This would seem to be a simple case, a real no-brainer, based on the opening statement of an opinion by a federal appeals court judge.
“Rasheed Waters sat in jail for more than a year awaiting trial for a crime he did not commit,” wrote Judge Joseph A. Greenaway Jr. “He had a verifiable alibi, based on video surveillance, which he claims the arresting officer ignored.”
After viewing that video, a Montgomery County judge promptly dismissed the burglary charges that had kept Waters behind bars so unnecessarily.
So, Waters can sue the cops for his troubles, right?
No. Greenaway and two other judges on a panel of the U.S. Court of Appeals for the Third Circuit ruled his lawsuit falls short because Waters can’t prove the Cheltenham Township detective who filed the charges didn’t actually have probable cause to arrest him.
The appeals court ruling upholds a prior federal court ruling that freed the police department from Waters’ malicious prosecution complaint.
According to Greenaway’s opinion, Waters’ legal problems began in August 2012 when he, Waters, reported a burglary while house-sitting for his mother. One of the items stolen was a pistol.
Two months later, Waters was arrested on a burglary charges for the very crime he had reported. The charges were based on the testimony of a single witness “who would prove to be unreliable,” Greenaway noted.
He added that Waters wasn’t released even after he told Detective John Barr that he was shopping at the time of the burglary and that surveillance video from the stores would prove it.
Barr ignored the alibi, even after Waters’ lawyer got the video and told the detective about it, the judge noted. When the video was shown at Waters’ trial, the county judge immediately dismissed the burglary case “and admonished (the police) for bringing it forward,” Greenaway wrote.

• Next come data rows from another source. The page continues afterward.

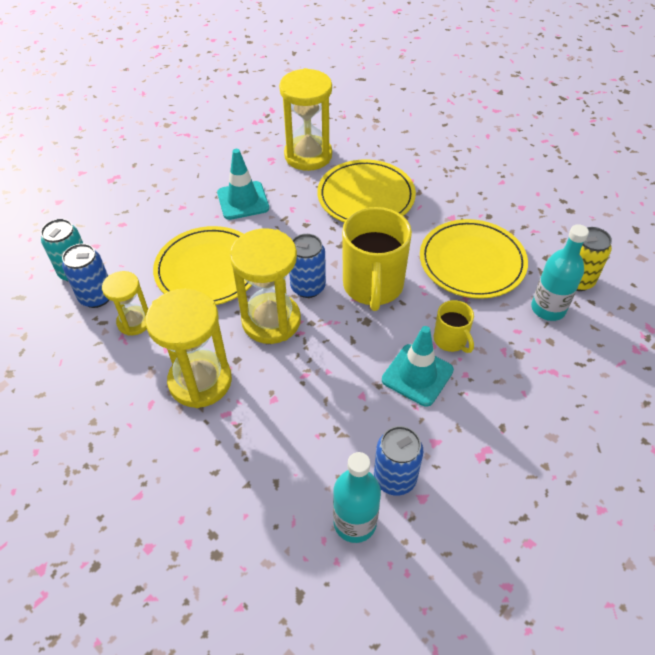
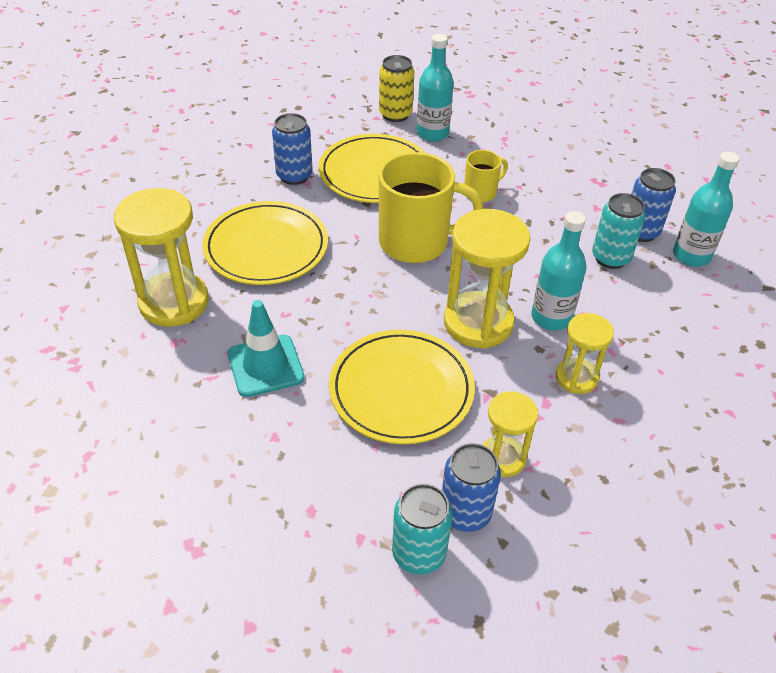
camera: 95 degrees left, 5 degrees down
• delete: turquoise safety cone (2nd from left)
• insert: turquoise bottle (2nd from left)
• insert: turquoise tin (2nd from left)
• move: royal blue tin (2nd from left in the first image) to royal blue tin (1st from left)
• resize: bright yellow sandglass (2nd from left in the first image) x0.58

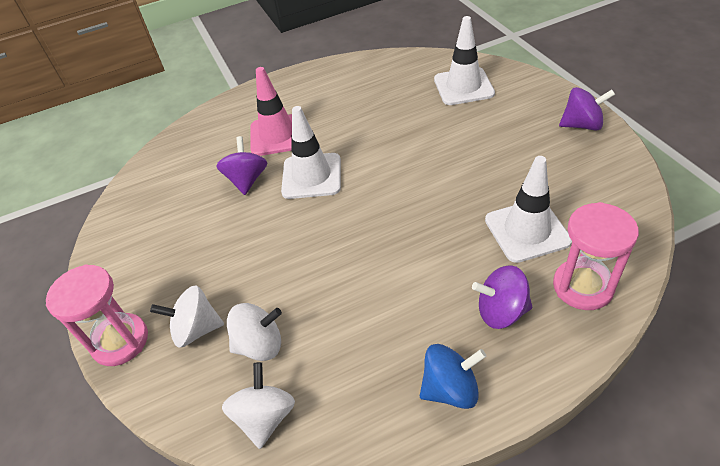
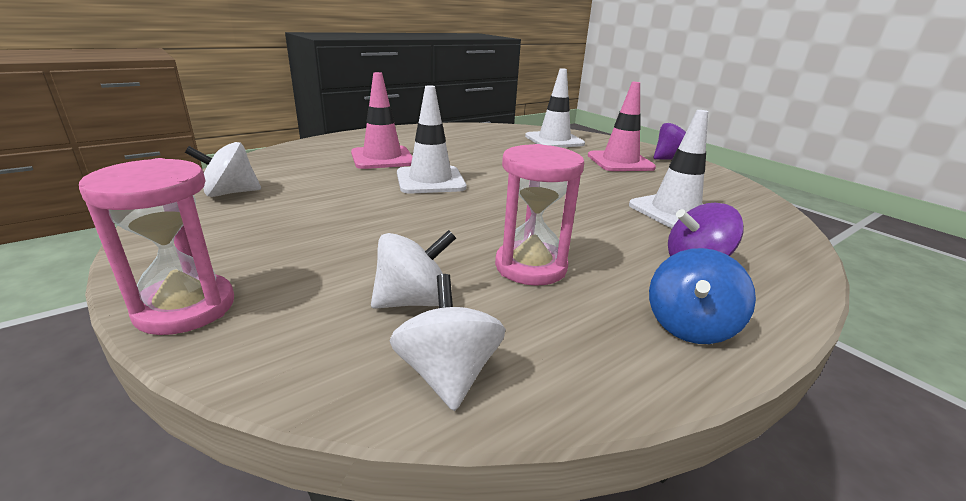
camera: 20 degrees left, 20 degrees down
• delete: royal purple whirligig (1st from left)
• insert: rose-pink safety cone (2nd from left)
• move: snow-white whirligig (1st from left)
• move: rose-pink sandglass (2nd from left)
• rotate: royal blue whirligig 150 degrees clockwise

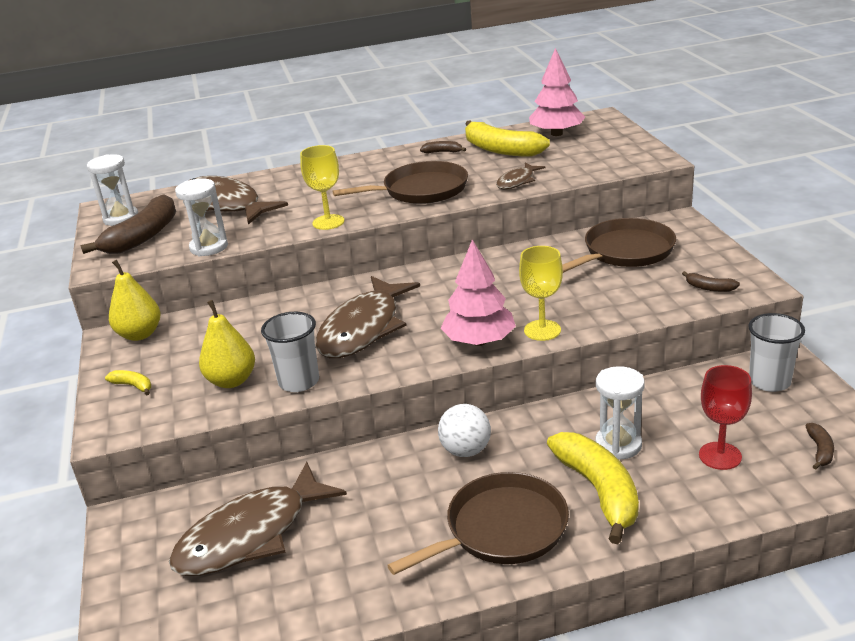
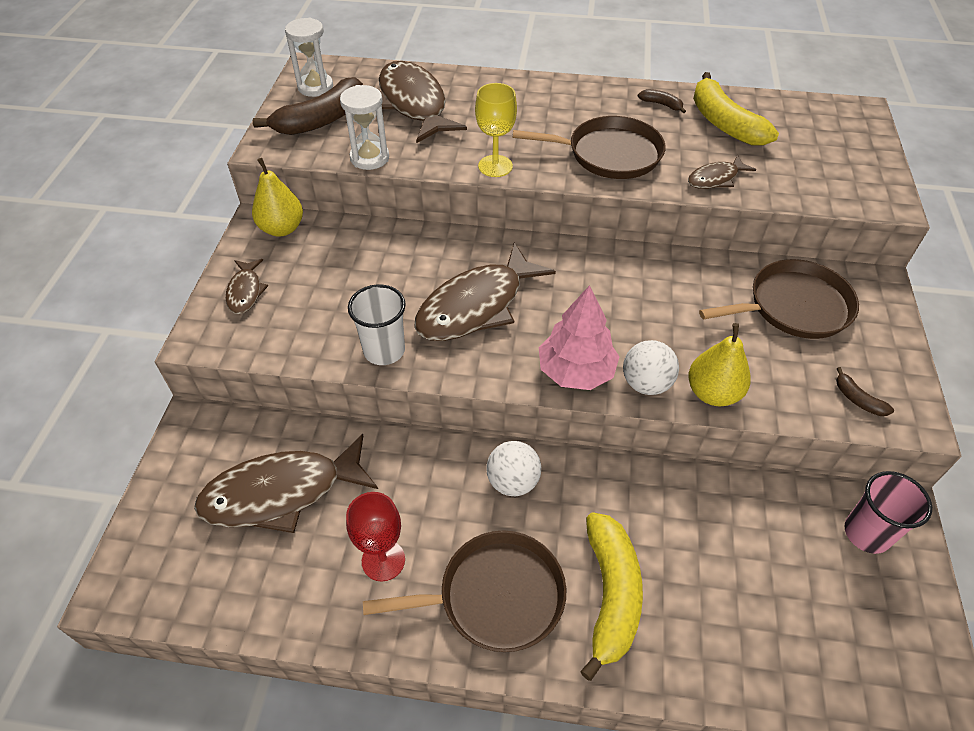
camera: 20 degrees right, 20 degrees up
• delete: rose-pink tree (2nd from left)
• delete: snow-white sandglass (3rd from left)
• delete: dark brown banana fruit (4th from left)
• move: bright yellow pear fruit (2nd from left)
• move: crimson wine glass
• replace: bright yellow banana fruit (1st from left) to dark brown fish figure (1st from left)
• replace: bright yellow wine glass (2nd from left) to snow-white ball (2nd from left)
• recolor: snow-white beaker (2nd from left) to rose-pink beaker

Waters’ release from prison occurred 16 months after his arrest.
But in upholding the dismissal of Waters’ malicious prosecution suit, Greenaway found that police at least followed proper procedures in charging him and that the probable cause element was provided by the faulty witness’ testimony.
Also, the detective had no legal duty to investigate Waters’ claim of innocence, even after Waters told him about the surveillance video alibi, Greenaway found.